Changed the following API's
===========================
DBD API Changes
===============
 - Changed "cpu_min_taskid" from a uint16_t to a uint32_t in slurmdb_stats_t.
 - Added "double disk_read_ave" field to slurmdb_stats_t.
 - Added "double disk_read_max" field to slurmdb_stats_t.
 - Added "uint32_t disk_read_max_nodeid" field to slurmdb_stats_t.
 - Added "uint32_t disk_read_max_taskid" field to slurmdb_stats_t.
 - Added "double disk_write_ave" field to slurmdb_stats_t.
 - Added "double disk_write_max" field to slurmdb_stats_t.
 - Added "uint32_t disk_write_max_nodeid" field to slurmdb_stats_t.
 - Added "uint32_t disk_write_max_taskid" field to slurmdb_stats_t.
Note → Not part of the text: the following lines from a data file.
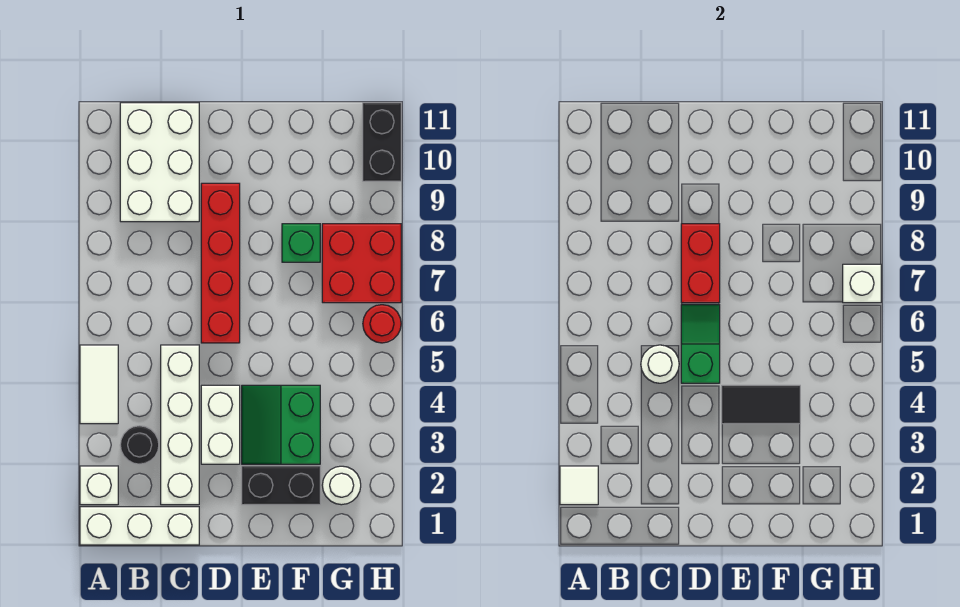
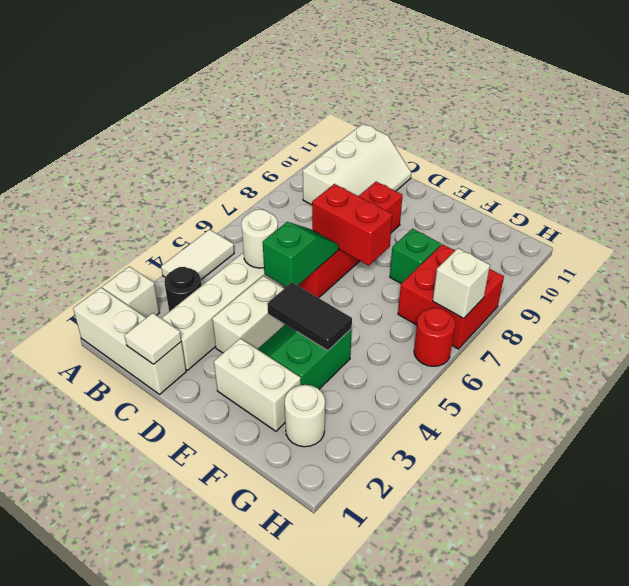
white tile A2 level 2 -> white tile C1 level 2
white brick B9:C11 level 1 -> white slope B9:C11 level 1 top B
red brick D7:D8 level 2 -> red brick D7:E7 level 2
black brick E2:F2 level 1 -> white brick E2:F2 level 1
black brick H10:H11 level 1 -> none

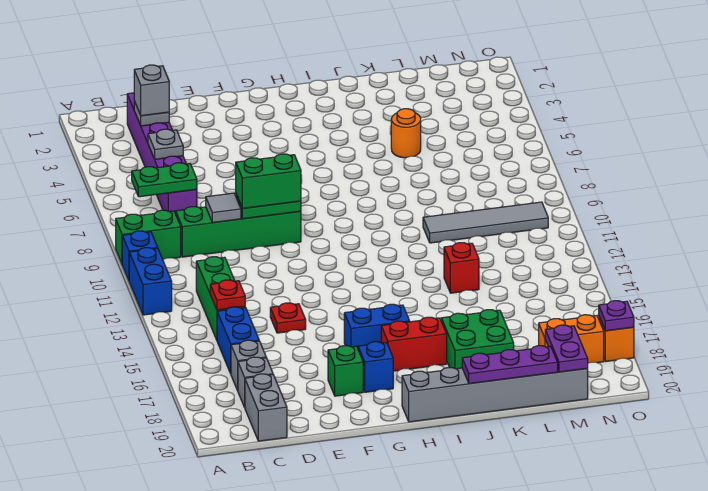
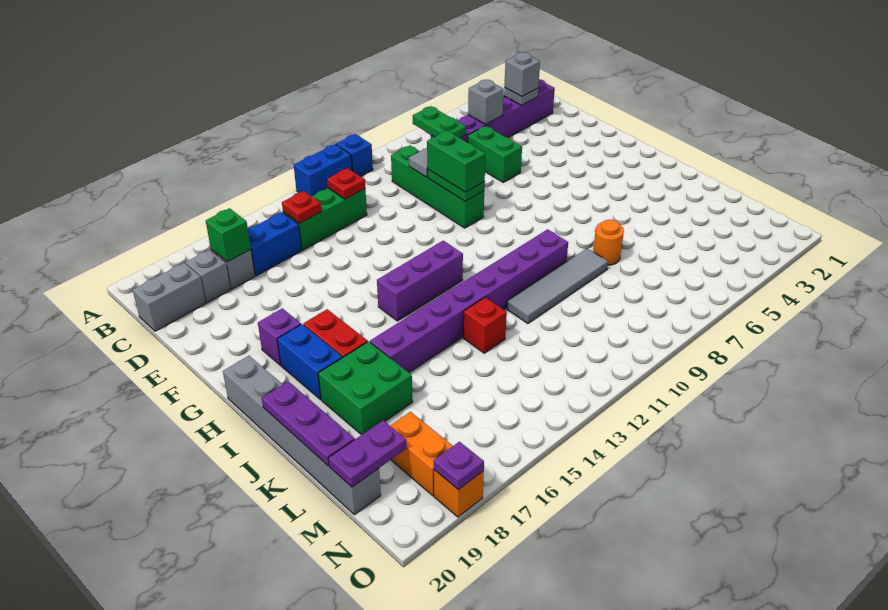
green brick A9:B9 level 1 -> green brick D6:E6 level 1
grey plate C5 level 2 -> grey brick C5 level 2
red plate E14 level 1 -> red plate C12 level 2
green brick F18 level 1 -> green brick C17 level 2
blue brick G16:H16 level 1 -> blue brick H18:I18 level 1
blue brick G18 level 1 -> purple brick G18 level 1
none -> purple brick H12:H14 level 1
none -> purple brick J9:J16 level 1
orange round brick K5 level 1 -> orange round brick K7 level 1
grey tile K10:N10 level 1 -> grey tile K8:K11 level 1

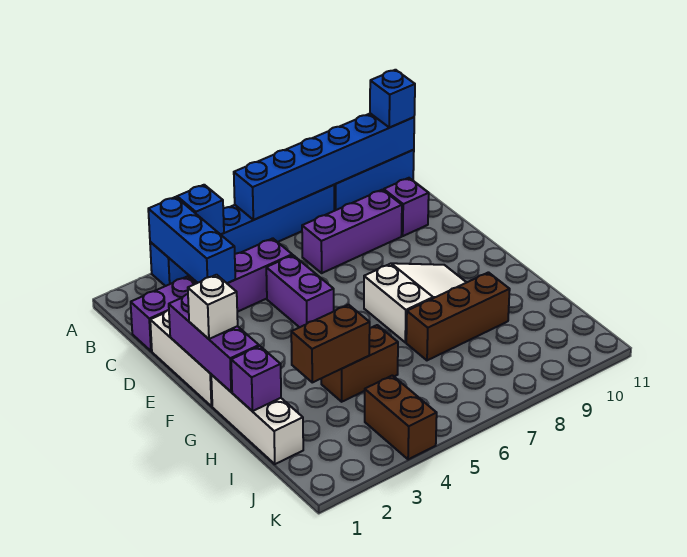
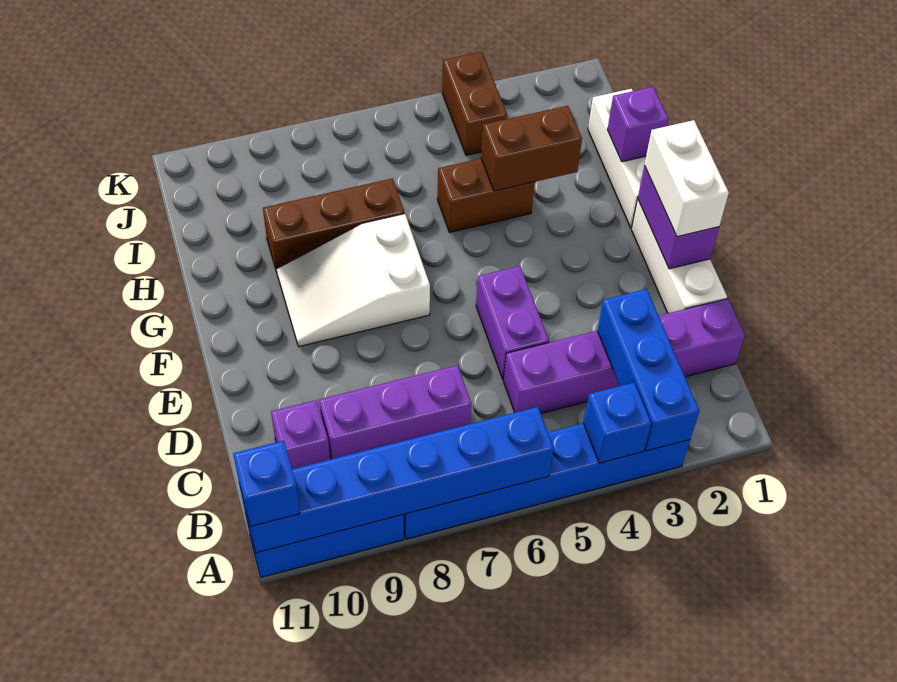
purple brick E1:G1 level 2 -> purple brick E1:F1 level 2
white brick F1 level 3 -> white brick E1:F1 level 3

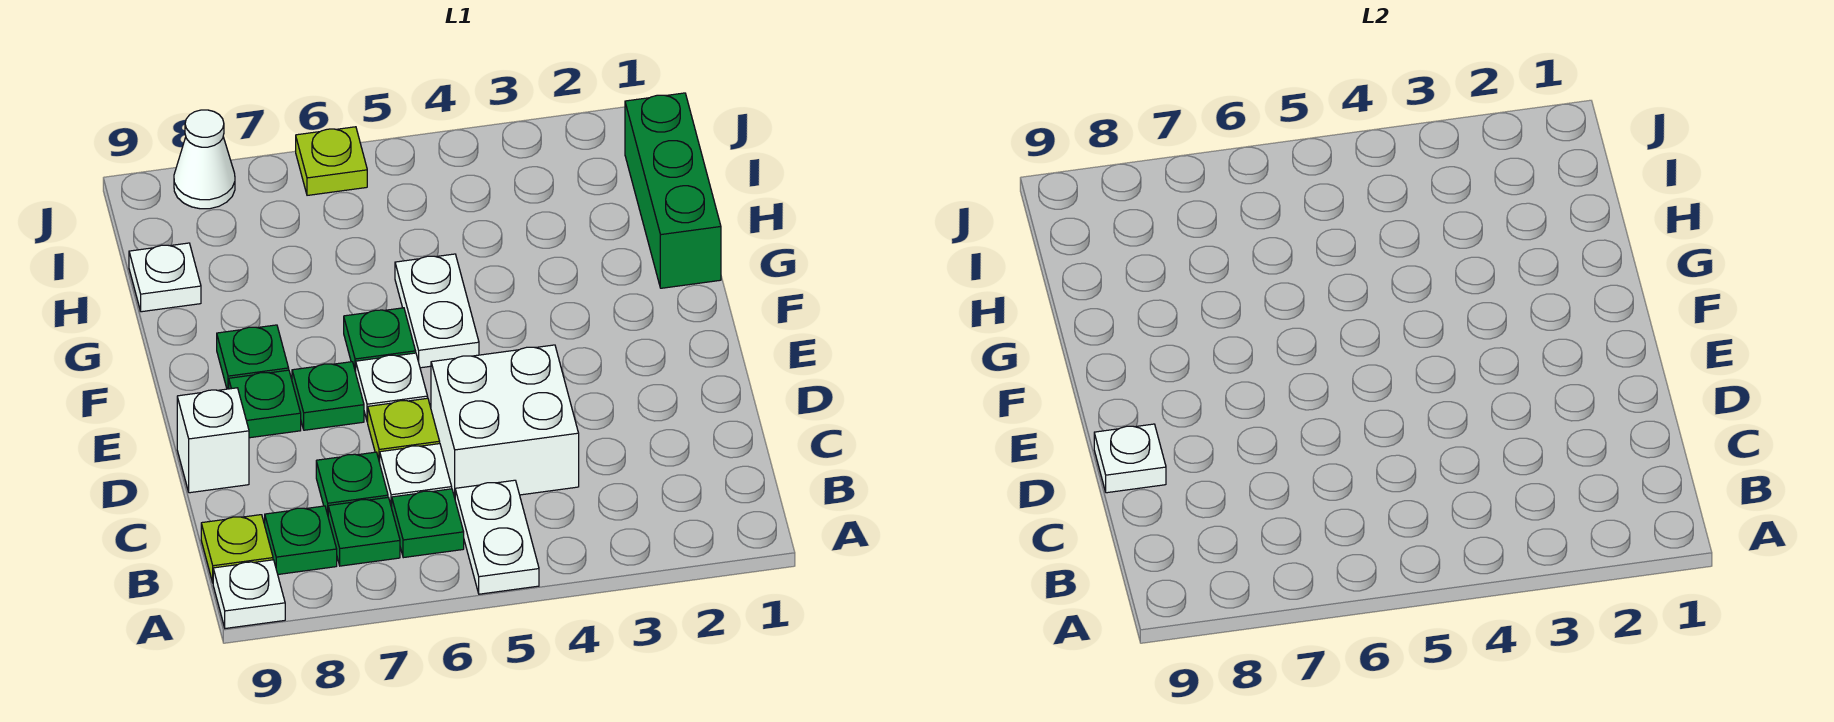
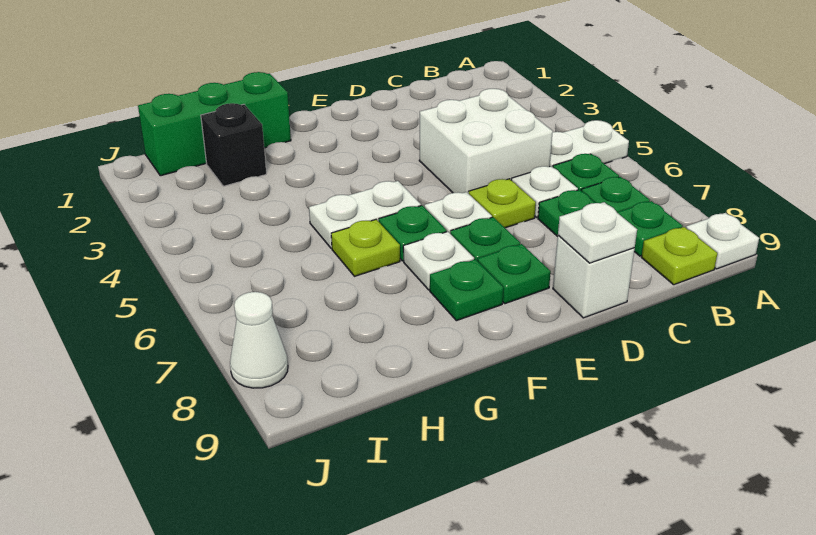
none -> black brick H2 level 1
white plate H9 level 1 -> white plate F7 level 1
lime plate J6 level 1 -> lime plate G6 level 1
 - Changed "pages_max_taskid" from a uint16_t to a uint32_t in slurmdb_stats_t.
 - Changed "rss_max_taskid" from a uint16_t to a uint32_t in slurmdb_stats_t.
 - Changed "vsize_max_taskid" from a uint16_t to a uint32_t in slurmdb_stats_t.
 - Added "uint32_t purge_resv" field to slurmdb_archive_cond_t.
 - Added "uint32_t req_mem" field to slurmdb_job_rec_t.